Di hari ke-3 Milos mulai paham apa yang sedang dihadapinya. Kawanan Beru yang hiperaktif, suka bermain berbagai permainan dan kebanyakan dari permainan mereka adalah permainan yang sangat berbahaya. Setiap detik adalah tantangan, nyawanya hanya bergantung pada sebuah topi kertas yang melekat di kepalanya. Jantungnya tak henti-henti berdebar, walau secara perlahan debar itu beradaptasi dengan sendirinya.
Seperti yang terjadi siang itu ketika A—Beru paling besar dengan tanduk patah tersisa separuh—memperbaiki sarangnya. Ranting pohon digumpal dan direkatkan dengan ludahnya yang lengket bagaikan lem. Disatukan membentuk gunung kecil seukuran tubuhnya, sarang itu menyerupai cerobong asap tinggi menjulang bagaikan topi penyihir.
B—Beru yang mengenakan pita merah muda diantara telinga—melempar ranting yang bertumpuk ke arah A, awalnya semua berjalan biasa saja, setiap ranting selalu berhasil ditangkap, hingga akhirnya B melemparnya dengan keras dan mengenai batok kepala A. Jelas A marah dan meraung sembari melompat turun.
“Kau senghaja melakukanku ya?” tanya A yang memang tempramental.
“Tidak, aku tidak senghaja. Maafkan aku!”

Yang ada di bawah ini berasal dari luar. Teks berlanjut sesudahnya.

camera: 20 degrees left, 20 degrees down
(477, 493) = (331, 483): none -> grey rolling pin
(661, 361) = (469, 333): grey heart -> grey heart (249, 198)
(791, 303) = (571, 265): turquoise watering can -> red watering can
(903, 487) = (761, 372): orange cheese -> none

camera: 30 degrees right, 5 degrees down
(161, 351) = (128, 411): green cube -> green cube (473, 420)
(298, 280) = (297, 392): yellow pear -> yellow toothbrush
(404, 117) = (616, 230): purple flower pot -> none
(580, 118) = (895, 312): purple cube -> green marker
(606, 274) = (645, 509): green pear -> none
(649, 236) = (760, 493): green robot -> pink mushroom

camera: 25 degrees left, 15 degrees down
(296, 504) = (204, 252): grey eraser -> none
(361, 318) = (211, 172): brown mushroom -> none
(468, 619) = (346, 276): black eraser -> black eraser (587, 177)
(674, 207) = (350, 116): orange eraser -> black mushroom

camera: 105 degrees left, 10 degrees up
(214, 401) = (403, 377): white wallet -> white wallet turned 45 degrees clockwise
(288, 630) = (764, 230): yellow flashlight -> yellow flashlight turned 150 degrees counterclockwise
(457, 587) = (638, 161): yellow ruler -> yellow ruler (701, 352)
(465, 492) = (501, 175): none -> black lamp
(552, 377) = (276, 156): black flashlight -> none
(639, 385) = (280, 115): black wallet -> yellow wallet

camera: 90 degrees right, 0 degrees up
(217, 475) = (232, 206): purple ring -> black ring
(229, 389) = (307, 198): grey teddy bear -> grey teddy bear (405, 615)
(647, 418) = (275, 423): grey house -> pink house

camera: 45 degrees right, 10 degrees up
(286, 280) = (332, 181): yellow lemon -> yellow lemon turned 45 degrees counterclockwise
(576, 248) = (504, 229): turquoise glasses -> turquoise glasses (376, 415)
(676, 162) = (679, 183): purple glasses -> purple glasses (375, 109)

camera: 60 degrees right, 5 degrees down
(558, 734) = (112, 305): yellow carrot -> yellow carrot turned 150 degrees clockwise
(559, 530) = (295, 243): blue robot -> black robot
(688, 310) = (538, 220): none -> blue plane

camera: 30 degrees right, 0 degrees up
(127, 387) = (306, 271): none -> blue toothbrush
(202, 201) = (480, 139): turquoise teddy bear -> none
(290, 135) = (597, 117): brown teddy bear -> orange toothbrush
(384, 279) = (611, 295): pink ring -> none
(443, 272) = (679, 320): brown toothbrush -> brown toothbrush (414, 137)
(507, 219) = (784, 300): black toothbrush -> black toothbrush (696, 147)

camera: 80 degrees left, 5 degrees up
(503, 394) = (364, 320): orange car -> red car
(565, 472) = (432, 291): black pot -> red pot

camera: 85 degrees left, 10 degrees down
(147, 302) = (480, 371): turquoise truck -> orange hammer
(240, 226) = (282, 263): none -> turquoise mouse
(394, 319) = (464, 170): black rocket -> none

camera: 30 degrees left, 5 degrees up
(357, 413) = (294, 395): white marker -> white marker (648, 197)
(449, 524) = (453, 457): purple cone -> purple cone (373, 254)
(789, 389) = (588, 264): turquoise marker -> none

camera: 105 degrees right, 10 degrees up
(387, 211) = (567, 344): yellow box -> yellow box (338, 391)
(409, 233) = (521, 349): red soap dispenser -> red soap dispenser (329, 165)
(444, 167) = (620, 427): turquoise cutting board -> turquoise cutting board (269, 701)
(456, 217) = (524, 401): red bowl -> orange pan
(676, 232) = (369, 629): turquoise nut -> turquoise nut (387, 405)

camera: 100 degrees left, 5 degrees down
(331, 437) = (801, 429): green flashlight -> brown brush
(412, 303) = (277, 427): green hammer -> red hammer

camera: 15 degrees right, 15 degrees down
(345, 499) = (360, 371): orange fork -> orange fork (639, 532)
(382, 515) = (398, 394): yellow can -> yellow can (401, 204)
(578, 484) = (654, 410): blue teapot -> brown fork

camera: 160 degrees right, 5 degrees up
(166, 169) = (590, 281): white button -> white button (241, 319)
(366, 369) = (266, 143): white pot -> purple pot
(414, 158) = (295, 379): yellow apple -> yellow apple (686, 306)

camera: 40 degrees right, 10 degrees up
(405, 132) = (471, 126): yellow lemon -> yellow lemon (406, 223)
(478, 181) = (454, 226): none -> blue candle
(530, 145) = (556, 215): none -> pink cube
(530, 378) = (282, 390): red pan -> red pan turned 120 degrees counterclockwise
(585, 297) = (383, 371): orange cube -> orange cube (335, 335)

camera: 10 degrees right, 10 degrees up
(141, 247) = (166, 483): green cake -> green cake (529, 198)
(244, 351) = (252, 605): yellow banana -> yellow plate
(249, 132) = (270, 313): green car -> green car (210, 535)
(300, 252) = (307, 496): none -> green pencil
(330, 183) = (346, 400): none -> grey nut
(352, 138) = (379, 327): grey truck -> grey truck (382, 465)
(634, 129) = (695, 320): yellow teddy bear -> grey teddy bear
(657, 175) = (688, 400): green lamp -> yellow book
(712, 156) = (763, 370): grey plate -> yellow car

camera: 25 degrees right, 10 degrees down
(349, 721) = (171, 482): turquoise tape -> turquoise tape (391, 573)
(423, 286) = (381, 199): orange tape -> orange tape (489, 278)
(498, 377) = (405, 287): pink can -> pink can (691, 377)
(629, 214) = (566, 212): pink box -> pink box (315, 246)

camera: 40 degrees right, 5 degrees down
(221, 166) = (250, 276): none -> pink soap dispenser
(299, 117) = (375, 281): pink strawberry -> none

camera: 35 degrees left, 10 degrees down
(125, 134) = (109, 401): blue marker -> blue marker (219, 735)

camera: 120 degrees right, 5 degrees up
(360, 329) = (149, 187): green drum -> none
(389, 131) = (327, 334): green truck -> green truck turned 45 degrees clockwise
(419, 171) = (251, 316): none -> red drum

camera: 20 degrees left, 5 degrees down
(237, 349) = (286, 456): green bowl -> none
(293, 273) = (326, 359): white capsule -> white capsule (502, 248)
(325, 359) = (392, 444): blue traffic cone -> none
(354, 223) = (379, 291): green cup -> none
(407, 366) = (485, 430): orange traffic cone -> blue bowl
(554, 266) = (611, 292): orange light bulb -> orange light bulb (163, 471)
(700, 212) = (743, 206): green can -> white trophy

“Tapi kau melemparku sangat keras. Dan itu sakit.”
“Tapi aku tidak senghaja, aku kan sudah meminta maaf.” B tindak ingin disalahkan.
D dan E—Beru kembar yang hanya bisa dibedakan dari warna bola mata mereka, D berwarna kuning keemasan, sedangkan E berwarna hijau lumut—sontak bangkit dari ujung tebing tempat mereka melempari ikan terbang yang melintas. Perdebatan A dan B membuat semuanya mengalihkan perhatian.
Z dan Milos yang sedang membakar pari terbang untuk makan siang para Beru juga berlari menghampiri A dan B.
“Ada apa ini?” Tanya Z dengan suara yang lantang dan menghentikan perdebatan seru tadi sejenak.
“B melemparku dengan senghaja, ia melempar kepalaku. Ini adalah lokasi agung yang aku miliki.” Ucap A sambil menunjuk batok kepalanya.